Unfortunately, our knowledge of the physiology and biochemistry of most traits of interest is far less comprehensive than our understanding of hen-feathering. In most cases, breeders manipulate the genome to alter physiological function with little, if any, understanding of the physiological systems that have been altered. Growth rate, for example, is easy to manipulate on a phenotypic basis, although the genetic basis of this massive physiological change is only beginning to be understood. The development of our understanding of the physiological systems that are manipulated by selection for the end product will be gained using the tools of molecular biology to explain morphology in terms of the base-pair sequences coding for the enzymes, hormones, and structural proteins that interact in a series of intertwined metabolic pathways.

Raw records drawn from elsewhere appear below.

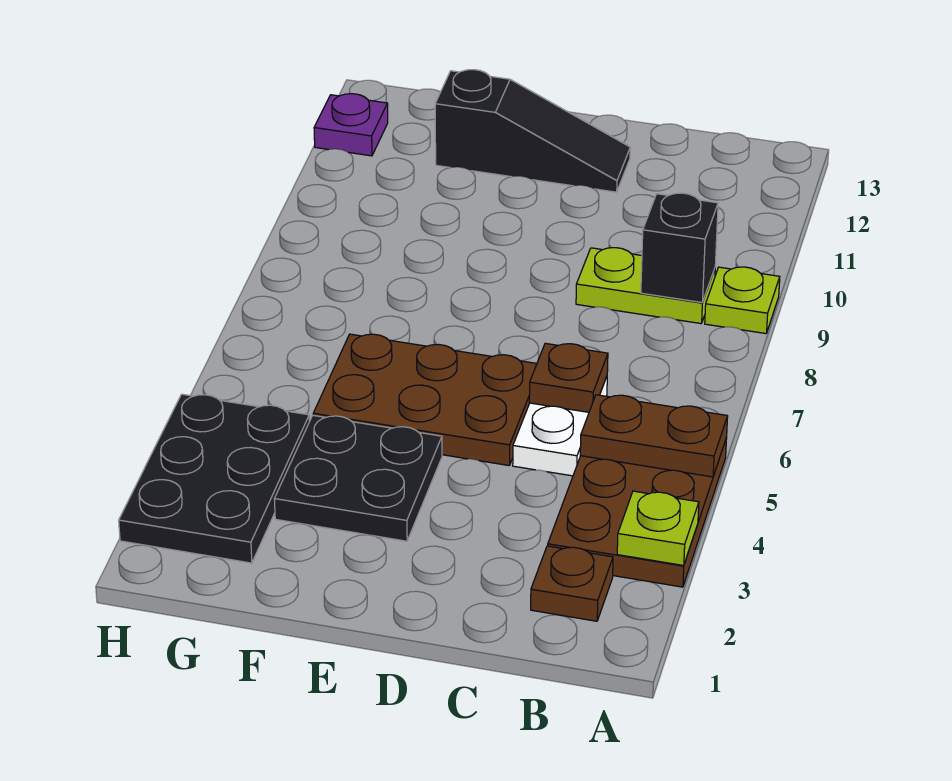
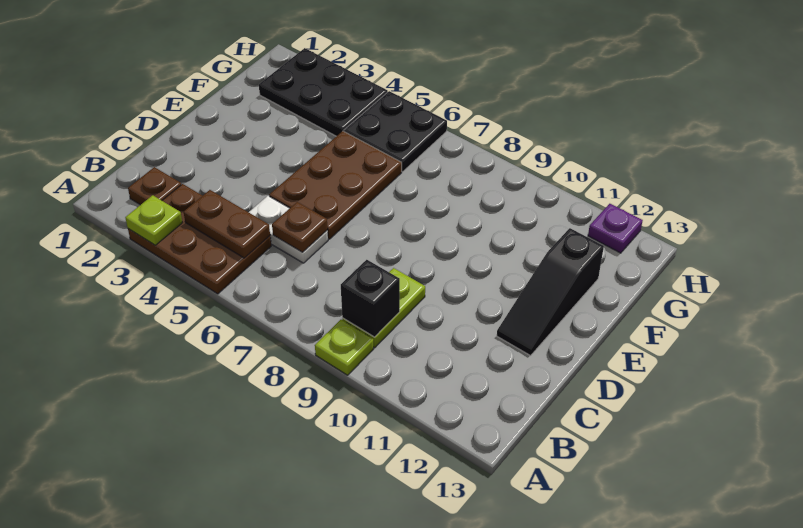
brown plate A5:B5 level 2 -> brown plate B4:B5 level 2
black plate E3:F4 level 1 -> black plate G5:H6 level 1

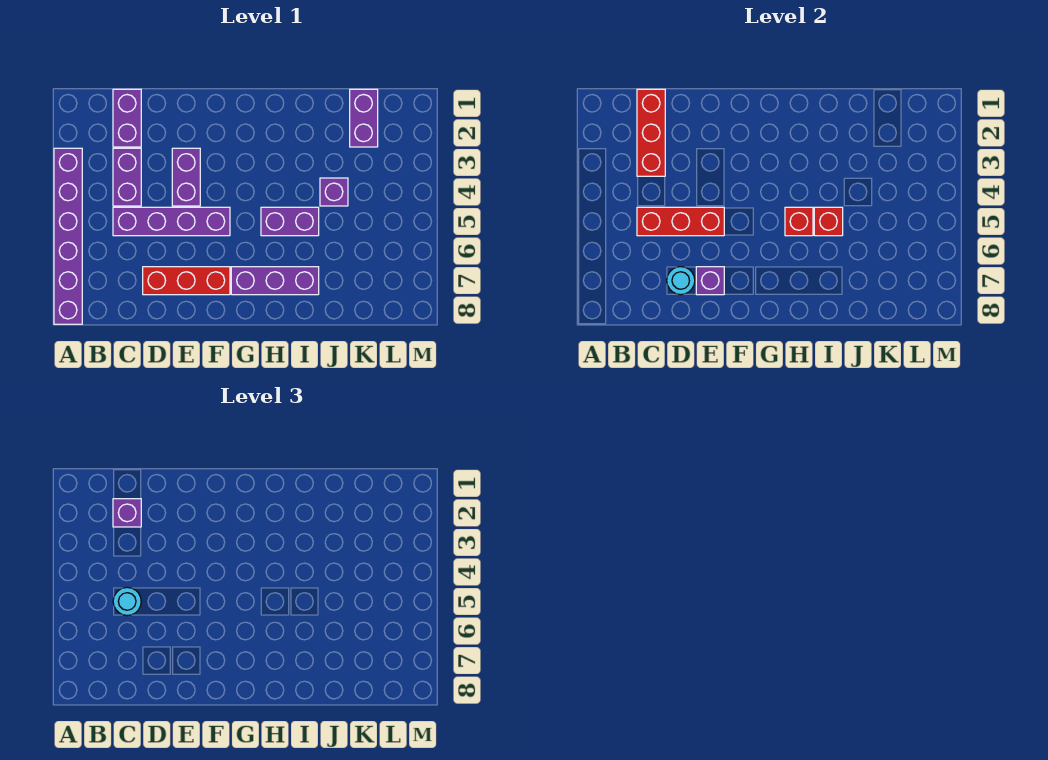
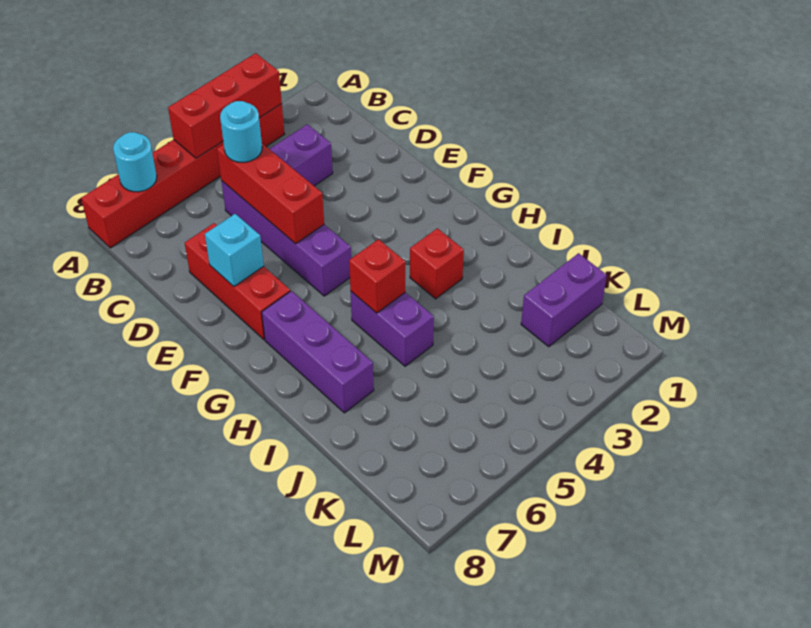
purple brick A3:A8 level 1 -> red brick A3:A8 level 1
purple brick C1:C2 level 1 -> none
red brick C1:C3 level 2 -> red brick A3:A5 level 2
purple brick C2 level 3 -> none
cyan round brick D7 level 2 -> cyan round brick A7 level 2
purple brick E3:E4 level 1 -> none
purple brick E7 level 2 -> cyan brick E7 level 2
red brick I5 level 2 -> red brick H3 level 1
purple brick J4 level 1 -> none

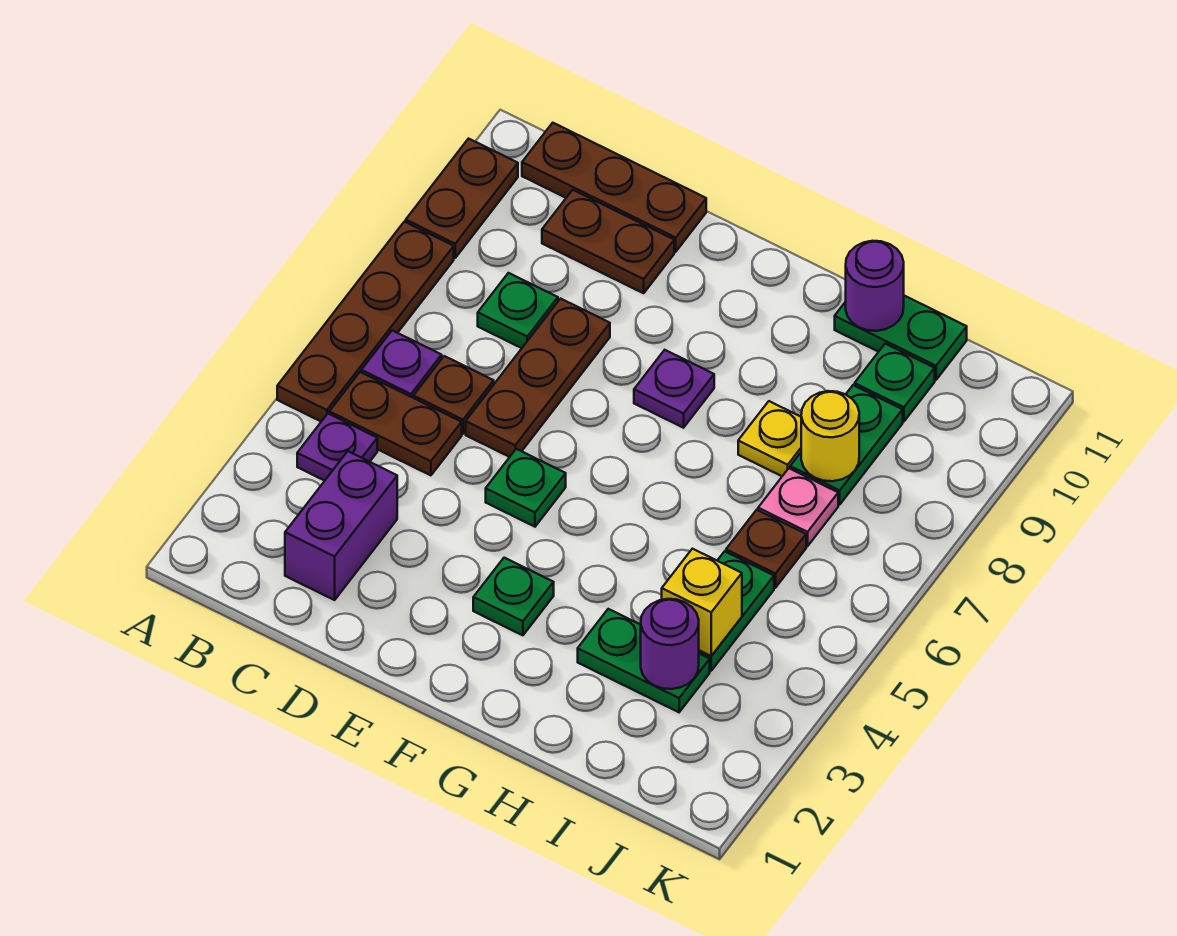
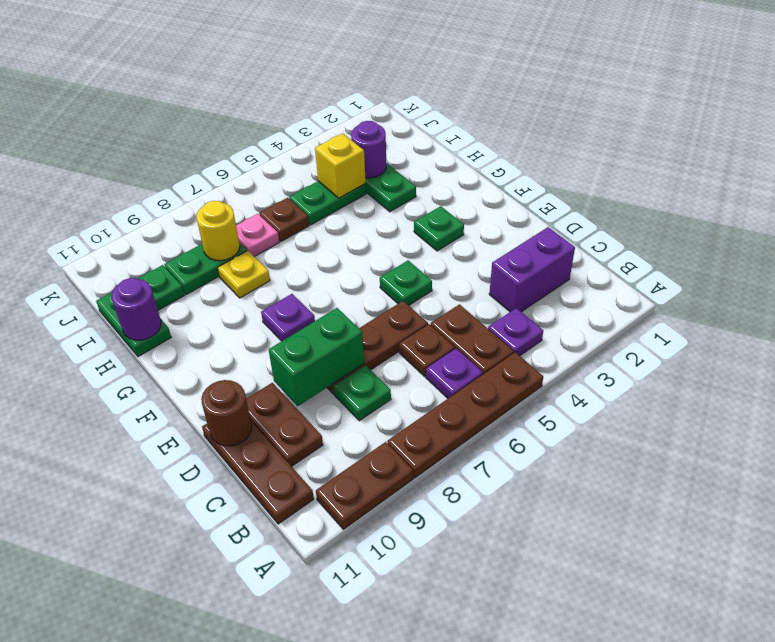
none -> green brick D8:D9 level 2
none -> brown round brick D11 level 2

In this volume Dr. Goddard and his colleagues have assembled recent information concerning our knowledge of some of the hormonal mechanisms that regulate growth in poultry.
Our current inability to connect biochemical descriptions of genes with the trait we would like to manipulate is the major impediment to using transgenic systems. It could be of significant economic advantage, for example, to transfer the sex-linked dwarfing gene from the chicken to the turkey, because the dwarf broiler breeder hen produces more chicks using less feed (see review by Decuypere et al., 1991). If an extrapolation of the phenotypic action of this gene from the chicken to the turkey is justifiable, it is realistic to expect a reduction in feed consumption of about 10 ā 15%. During the lifespan of a turkey breeder hen, this would equal 10 ā 15 kg of feed. One of the major factors that prevents the execution of an experiment to test this extrapolation is the lack of information regarding the molecular biology of the gene and the gene product that limits growth in dwarfs. In a perfect world, the geneticist would have a genetic blueprint of the physiological functions governing the desired phenotype. The fields of genetics and physiology have evolved separately, however, and our current knowledge is a fragmented collection of facts drawn from a number of different perspectives. The objective of many individuals during the next decade will be the unification of the fragments into a useful description of the genetic code at the molecular level, the development of reliable predictions of the cellular consequences of altering the code, and, finally, the manipulation of the phenotypic expression of the genetic code in the whole animal. When this molecular understanding of genetics and the physiological consequences of genetic rearrangement is realized, manipulation of the avian genome can be undertaken with unprecedented precision.